Sunday, August 22, 2010

FLIP: O Extermínio dos Entornos

por Dudu Pererê


Conheci a FLIP em 2006, fui no fusca do Filé de Peixe para agitarmos as ruas de Parati. Foi sensacional! Equipados com boa infra, na praça principal armamos o circo com banda de música, projeções em super oito, poesia e encenação. Pudemos nos apresentar sem problemas com a produção oficial do evento, pelo contrário, fomos incentivados por eles e englobados pela OFF-FLIP -produção paralela a da FLIP que tratava de perceber, receber e documentar as manifestações artísticas que se davam no entorno da FLIP e, claro, engrandeciam o evento. A produção era composta basicamente de moradores da região, muitos inexperientes, todos muito esforçados. Chegamos um dia antes, avisamos à produção e na hora combinada estavam lá registrando tudo. Todos estávamos munidos com nossos livros artesanais de poemas e vendemos o bastante para conseguirmos até dar uma passada em Trindade na volta. Dessa vez tivemos a felicidade de nos entrosarmos à trupe Poesia Maloqueirista de São Paulo, o que levou ao intercâmbio poético-marginal Rio-Sampa.
Em 2007 fui com Ivny e a esquete teatro-recital “Palavra Roupa a Cena” (dirigida por Eduardo Tornaghi) e apresentamos nas ruas passando o chapéu. Sobrevivemos bem e conseguimos voltar para casa. Foi ótimo.

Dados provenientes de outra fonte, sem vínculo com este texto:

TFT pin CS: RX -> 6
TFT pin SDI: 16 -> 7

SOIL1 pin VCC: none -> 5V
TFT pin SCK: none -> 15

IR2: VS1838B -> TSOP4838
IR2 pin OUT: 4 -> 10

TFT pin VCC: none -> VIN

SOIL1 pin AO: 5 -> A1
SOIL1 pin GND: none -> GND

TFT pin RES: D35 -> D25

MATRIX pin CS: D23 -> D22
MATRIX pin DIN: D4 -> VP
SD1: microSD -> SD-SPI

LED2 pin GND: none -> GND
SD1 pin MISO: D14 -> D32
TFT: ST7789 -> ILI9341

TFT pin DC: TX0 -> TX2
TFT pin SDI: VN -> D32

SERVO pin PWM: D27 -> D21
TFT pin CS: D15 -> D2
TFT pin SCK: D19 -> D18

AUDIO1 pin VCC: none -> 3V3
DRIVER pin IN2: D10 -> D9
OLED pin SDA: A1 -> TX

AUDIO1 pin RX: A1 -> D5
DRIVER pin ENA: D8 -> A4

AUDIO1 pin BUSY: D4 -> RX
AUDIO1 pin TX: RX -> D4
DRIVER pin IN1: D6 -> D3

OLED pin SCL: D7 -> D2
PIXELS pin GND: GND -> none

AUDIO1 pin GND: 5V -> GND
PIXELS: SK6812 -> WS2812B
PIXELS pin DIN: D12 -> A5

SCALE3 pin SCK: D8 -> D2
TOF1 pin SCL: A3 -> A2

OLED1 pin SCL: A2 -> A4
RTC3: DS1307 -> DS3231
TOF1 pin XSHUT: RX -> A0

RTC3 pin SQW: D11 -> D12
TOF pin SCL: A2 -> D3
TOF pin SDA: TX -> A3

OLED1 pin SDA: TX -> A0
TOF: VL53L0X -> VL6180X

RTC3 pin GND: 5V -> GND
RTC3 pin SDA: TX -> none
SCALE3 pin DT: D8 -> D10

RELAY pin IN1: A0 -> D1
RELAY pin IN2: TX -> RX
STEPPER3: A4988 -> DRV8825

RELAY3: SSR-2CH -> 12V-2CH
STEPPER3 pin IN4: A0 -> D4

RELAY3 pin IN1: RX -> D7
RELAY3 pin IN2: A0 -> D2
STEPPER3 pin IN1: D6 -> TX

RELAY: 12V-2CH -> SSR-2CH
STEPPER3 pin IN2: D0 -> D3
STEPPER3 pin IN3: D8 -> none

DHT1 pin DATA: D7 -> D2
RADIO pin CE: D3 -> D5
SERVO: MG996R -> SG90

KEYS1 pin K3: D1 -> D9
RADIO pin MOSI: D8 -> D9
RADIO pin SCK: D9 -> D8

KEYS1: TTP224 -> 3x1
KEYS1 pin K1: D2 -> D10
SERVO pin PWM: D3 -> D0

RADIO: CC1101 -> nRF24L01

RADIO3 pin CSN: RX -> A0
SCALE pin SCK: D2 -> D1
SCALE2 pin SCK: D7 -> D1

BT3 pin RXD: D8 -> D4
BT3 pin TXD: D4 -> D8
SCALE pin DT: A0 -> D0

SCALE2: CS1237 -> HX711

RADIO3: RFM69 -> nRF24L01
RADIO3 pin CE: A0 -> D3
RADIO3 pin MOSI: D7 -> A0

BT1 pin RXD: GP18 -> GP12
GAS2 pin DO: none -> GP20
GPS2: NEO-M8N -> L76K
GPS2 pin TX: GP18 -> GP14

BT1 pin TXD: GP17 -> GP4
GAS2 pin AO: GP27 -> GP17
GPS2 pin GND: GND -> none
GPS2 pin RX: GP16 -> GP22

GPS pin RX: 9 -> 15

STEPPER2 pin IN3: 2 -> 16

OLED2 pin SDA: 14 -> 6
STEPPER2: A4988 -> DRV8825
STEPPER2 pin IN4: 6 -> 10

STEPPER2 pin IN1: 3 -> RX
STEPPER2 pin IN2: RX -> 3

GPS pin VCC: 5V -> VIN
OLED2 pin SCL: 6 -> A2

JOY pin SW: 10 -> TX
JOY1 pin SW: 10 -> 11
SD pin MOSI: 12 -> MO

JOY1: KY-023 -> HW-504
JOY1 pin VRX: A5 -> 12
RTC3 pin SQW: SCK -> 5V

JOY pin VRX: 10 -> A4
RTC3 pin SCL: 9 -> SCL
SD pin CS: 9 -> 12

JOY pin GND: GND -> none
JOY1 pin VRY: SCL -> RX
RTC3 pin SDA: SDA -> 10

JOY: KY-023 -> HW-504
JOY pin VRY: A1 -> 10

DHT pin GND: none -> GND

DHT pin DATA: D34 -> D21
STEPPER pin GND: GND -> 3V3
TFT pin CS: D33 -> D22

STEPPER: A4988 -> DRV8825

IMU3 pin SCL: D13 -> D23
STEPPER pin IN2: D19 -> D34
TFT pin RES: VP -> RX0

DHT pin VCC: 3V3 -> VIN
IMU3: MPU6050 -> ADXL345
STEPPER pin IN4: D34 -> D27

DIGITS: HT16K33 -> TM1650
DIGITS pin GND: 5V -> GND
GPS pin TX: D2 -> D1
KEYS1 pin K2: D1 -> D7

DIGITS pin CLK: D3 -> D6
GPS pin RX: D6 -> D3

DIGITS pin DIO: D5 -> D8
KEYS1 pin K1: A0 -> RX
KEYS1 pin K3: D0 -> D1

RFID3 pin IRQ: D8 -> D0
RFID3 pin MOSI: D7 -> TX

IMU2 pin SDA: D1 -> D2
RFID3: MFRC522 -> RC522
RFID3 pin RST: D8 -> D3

Dessa vez reparamos que a OFF-FLIP já não funcionava da mesma forma, agora já tinha a sua própria programação e alguns poucos registros das manifestações do entorno da FLIP foram feitas. Dizíamos então que éramos OFFOFF-FLIP, os Maloqueiristas tomaram a posição OFF-ofó. Em 2008 os RATOS DI VERSOS foram lançar o livro no OFF-ofó da FLIP. Nada de registros do entorno. Esse ano os Maloqueiristas fizeram o grande evento poético da rua principal do centro histórico: super-infra equipados com dois megafones, uma boa banda, rappers, poetas... Colamos com eles novamente e cumprimos bem a ocupação dos entornos com nossa arte sem teto, acostumada a tomar sereno serenamente, empenhada mesmo na conquista do nosso espaço, o público.
Em 2009 não fui e fiquei sabendo que houve apreensões de material literário dos vendedores dos entornos da FLIP. Dessa vez além de não apoiarem nem registrarem, começaram a repreender as manifestações artísticas do entorno. Nessa última edição, vi muitos seguranças e policiais dizimando as apresentações do entorno da FLIP e perturbando os escritores marginais que tentavam vender seus textos impressos. Oito anos de evento já foram o bastante para a produção tentar monopolizar os interesses do evento; e digo tentar porque o entorno ainda estava lá trabalhando duro pela arte, correndo dos seguranças, fugindo da polícia com astúcia e elegância. As ruas de pedras doidas do centro histórico de Parati estavam meio desanimadas de agitos literários, um sarauzinho num bar, outro no espaço cultural, mas as ruas de cachaças e pedras irregulares estavam cheias de pessoas e carentes de arte. A banda até começou a tocar, mas o policial veio dar um toque de ordem, educadamente mandou que o som parasse.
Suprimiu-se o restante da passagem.